Кант радикально переосмыслил саму идею системы: она перестала быть замкнутой совокупностью знаний, превратившись в связь различных способов порождения содержаний сознания. Его трансцендентальный метод показал, что природа и нравственность – не данные реальности, а продукты специфических деятельностей сознания, каждая из которых обладает собственной познавательной ценностью. Природа конституируется как объективная реальность через категории рассудка, тогда как нравственность раскрывается в долженствовании, в направленности на будущее. Однако если античный идеализм не сумел объяснить различие этих сфер, то Кант, разграничив их, одновременно показал их единство в рамках сознания как общего источника.
Однако система Канта оставалась незавершённой, пока в неё не было включено искусство. Эстетическое сознание, исследуемое Кантом в «Критике способности суждения», демонстрирует третий способ порождения содержания: оно не сводится ни к познанию природы, ни к моральному закону, а создаёт собственный мир, преобразуя природные и нравственные явления в новый объект – прекрасное. Искусство не подражает природе и не поучает морали; оно раскрывает природу как эстетический феномен и переосмысляет нравственное в формах трагического и комического. Таким образом, эстетическое сознание завершает систему, показывая, что все сферы культуры – наука, мораль, искусство – суть различные направления деятельности единого сознания, каждое из которых обладает автономией, но сохраняет связь с целым.
Для неокантианства этот вывод имеет фундаментальное значение. Если марбургская школа акцентировала логико-методологическое единство наук, а баденская – ценностную природу культуры, то обе исходили из кантовского понимания сознания как активного, конституирующего начала. Однако современная философия, столкнувшись с проблемами языка, телесности и бессознательного, часто утрачивает это системное видение. Между тем, кантовский подход, дополненный анализом эстетического, предлагает путь к преодолению редукционизма: только признание множественности равноизначальных способов деятельности сознания позволяет адекватно осмыслить сложность человеческого опыта.

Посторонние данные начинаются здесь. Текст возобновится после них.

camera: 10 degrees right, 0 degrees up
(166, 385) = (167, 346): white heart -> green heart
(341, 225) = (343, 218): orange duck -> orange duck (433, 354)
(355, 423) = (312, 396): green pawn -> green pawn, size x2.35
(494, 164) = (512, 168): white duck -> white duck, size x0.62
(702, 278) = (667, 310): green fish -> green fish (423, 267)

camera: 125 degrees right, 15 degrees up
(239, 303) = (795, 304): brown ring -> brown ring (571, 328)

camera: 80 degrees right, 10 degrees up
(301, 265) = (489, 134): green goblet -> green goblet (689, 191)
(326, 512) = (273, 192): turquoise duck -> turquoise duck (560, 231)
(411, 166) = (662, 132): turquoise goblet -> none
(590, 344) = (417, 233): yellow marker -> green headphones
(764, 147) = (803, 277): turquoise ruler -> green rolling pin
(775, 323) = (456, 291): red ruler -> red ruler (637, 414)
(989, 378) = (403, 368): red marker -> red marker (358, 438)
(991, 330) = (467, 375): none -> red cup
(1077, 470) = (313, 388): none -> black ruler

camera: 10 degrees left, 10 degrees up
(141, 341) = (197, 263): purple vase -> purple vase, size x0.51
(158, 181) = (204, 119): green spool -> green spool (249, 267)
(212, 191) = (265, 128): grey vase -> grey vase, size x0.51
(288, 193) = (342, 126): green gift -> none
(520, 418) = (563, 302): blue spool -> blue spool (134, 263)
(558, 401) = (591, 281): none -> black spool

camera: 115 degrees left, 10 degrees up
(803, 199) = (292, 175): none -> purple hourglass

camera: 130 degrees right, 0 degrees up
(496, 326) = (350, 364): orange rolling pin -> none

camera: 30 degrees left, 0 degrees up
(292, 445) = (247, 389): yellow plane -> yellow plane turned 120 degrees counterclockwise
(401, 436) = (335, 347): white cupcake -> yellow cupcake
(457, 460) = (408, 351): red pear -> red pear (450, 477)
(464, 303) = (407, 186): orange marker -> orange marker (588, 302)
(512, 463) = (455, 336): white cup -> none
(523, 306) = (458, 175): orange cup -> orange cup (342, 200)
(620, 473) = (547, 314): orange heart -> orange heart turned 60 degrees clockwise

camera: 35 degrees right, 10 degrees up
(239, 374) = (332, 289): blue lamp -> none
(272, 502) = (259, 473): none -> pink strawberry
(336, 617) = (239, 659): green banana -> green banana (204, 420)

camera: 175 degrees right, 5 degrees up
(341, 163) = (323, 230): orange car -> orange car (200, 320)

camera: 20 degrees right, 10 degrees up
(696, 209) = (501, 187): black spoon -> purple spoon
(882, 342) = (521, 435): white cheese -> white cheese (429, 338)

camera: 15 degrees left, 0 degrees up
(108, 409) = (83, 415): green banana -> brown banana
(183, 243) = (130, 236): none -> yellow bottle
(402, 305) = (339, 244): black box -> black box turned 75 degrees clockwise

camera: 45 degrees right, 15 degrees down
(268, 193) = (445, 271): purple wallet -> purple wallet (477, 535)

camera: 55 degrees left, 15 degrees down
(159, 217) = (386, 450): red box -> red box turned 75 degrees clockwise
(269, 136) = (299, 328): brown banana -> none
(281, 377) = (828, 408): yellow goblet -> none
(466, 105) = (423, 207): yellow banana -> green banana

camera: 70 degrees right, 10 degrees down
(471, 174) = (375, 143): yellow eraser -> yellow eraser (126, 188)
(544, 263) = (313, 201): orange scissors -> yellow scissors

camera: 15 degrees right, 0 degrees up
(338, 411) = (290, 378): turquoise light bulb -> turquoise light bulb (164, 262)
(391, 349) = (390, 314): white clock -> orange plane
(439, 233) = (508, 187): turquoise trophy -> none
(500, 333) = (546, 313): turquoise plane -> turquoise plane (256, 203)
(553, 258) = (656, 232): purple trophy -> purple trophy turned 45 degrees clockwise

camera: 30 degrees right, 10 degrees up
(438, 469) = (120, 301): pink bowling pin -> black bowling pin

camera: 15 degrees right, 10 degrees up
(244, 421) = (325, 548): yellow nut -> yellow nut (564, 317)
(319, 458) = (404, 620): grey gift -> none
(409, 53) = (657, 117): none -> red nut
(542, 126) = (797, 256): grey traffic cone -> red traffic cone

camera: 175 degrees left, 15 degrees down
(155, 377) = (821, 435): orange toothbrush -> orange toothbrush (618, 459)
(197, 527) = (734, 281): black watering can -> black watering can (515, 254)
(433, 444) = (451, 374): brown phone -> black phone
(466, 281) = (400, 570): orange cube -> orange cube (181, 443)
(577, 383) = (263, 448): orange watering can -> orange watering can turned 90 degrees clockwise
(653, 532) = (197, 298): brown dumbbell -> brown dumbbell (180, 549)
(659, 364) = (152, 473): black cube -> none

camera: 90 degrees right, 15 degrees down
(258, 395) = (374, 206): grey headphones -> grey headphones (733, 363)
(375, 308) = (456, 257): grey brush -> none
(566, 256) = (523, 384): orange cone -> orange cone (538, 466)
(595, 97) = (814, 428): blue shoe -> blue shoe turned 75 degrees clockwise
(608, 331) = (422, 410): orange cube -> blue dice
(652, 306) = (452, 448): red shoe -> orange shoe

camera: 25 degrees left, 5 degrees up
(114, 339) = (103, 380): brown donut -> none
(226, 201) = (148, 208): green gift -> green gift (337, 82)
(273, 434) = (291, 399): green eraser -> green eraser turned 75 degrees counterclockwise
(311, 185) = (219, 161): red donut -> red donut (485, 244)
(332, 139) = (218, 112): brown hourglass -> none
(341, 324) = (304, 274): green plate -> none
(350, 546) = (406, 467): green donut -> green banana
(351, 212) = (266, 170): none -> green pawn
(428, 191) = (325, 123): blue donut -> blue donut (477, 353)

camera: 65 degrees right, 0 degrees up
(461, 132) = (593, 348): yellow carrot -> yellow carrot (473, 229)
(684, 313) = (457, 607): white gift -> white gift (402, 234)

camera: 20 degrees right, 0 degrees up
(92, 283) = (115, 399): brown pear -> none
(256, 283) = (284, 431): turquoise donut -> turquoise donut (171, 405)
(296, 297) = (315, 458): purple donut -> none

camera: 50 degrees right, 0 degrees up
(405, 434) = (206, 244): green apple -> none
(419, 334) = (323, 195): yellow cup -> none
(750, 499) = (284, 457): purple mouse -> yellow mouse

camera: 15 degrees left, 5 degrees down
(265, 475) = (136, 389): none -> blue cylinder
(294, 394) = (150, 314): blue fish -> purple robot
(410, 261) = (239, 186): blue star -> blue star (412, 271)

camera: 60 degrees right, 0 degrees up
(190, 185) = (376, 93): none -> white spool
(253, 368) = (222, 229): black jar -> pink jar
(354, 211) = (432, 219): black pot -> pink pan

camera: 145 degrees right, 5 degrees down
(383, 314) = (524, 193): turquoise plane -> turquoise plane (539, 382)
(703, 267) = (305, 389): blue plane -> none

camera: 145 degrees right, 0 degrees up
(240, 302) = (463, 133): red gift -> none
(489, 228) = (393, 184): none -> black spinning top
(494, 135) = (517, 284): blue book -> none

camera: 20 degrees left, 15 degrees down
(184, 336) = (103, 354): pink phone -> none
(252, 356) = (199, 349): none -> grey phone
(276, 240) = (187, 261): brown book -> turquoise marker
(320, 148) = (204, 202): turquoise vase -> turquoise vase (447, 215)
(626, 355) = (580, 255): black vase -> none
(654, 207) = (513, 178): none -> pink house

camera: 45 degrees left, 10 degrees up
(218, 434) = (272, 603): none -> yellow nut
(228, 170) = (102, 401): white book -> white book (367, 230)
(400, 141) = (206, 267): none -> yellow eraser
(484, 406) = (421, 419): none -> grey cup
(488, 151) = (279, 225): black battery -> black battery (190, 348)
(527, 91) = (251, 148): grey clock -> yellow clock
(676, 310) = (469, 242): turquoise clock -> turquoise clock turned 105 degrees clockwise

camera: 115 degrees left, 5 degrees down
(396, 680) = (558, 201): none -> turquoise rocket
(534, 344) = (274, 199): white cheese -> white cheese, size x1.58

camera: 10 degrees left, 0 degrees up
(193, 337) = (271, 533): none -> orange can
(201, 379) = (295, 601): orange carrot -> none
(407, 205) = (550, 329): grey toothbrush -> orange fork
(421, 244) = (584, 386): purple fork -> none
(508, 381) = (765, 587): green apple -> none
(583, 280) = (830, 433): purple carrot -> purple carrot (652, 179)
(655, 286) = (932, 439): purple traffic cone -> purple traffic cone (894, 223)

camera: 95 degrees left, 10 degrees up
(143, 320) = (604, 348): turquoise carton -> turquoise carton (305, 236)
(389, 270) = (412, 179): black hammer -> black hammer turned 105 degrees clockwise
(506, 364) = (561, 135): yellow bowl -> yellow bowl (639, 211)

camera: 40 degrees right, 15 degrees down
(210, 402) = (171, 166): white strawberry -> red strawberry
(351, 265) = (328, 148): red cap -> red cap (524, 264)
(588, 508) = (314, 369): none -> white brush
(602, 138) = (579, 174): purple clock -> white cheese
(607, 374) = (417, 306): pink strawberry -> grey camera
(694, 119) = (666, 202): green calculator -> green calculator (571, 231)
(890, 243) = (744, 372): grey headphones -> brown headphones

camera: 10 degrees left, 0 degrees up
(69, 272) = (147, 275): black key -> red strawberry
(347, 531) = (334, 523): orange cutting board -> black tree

Таким образом, философские следствия этого анализа простираются далеко за пределы неокантианства. Во-первых, критика натурализма и морального догматизма остаётся актуальной в эпоху доминирования научно-технического мышления и идеологических упрощений. Во-вторых, автономия эстетического предостерегает от сведения искусства к идеологии или развлечению, напоминая о его способности открывать новые измерения реальности. Наконец, сама идея системности, понимаемой не как жёсткая конструкция, а как динамическое единство разнородных форм сознания, может служить ориентиром для современной философии, разрываемой между аналитической строгостью и постмодернистской фрагментарностью. Кантовский вопрос «Как возможно?» трансформируется в вопрос о условиях возможности культуры как целого, где искусство, наука и мораль взаимодействуют, не теряя своей специфики. В этом – непреходящее значение систематического введения в философию сознания, начало которому положил Кант и которое продолжает требовать разработки сегодня.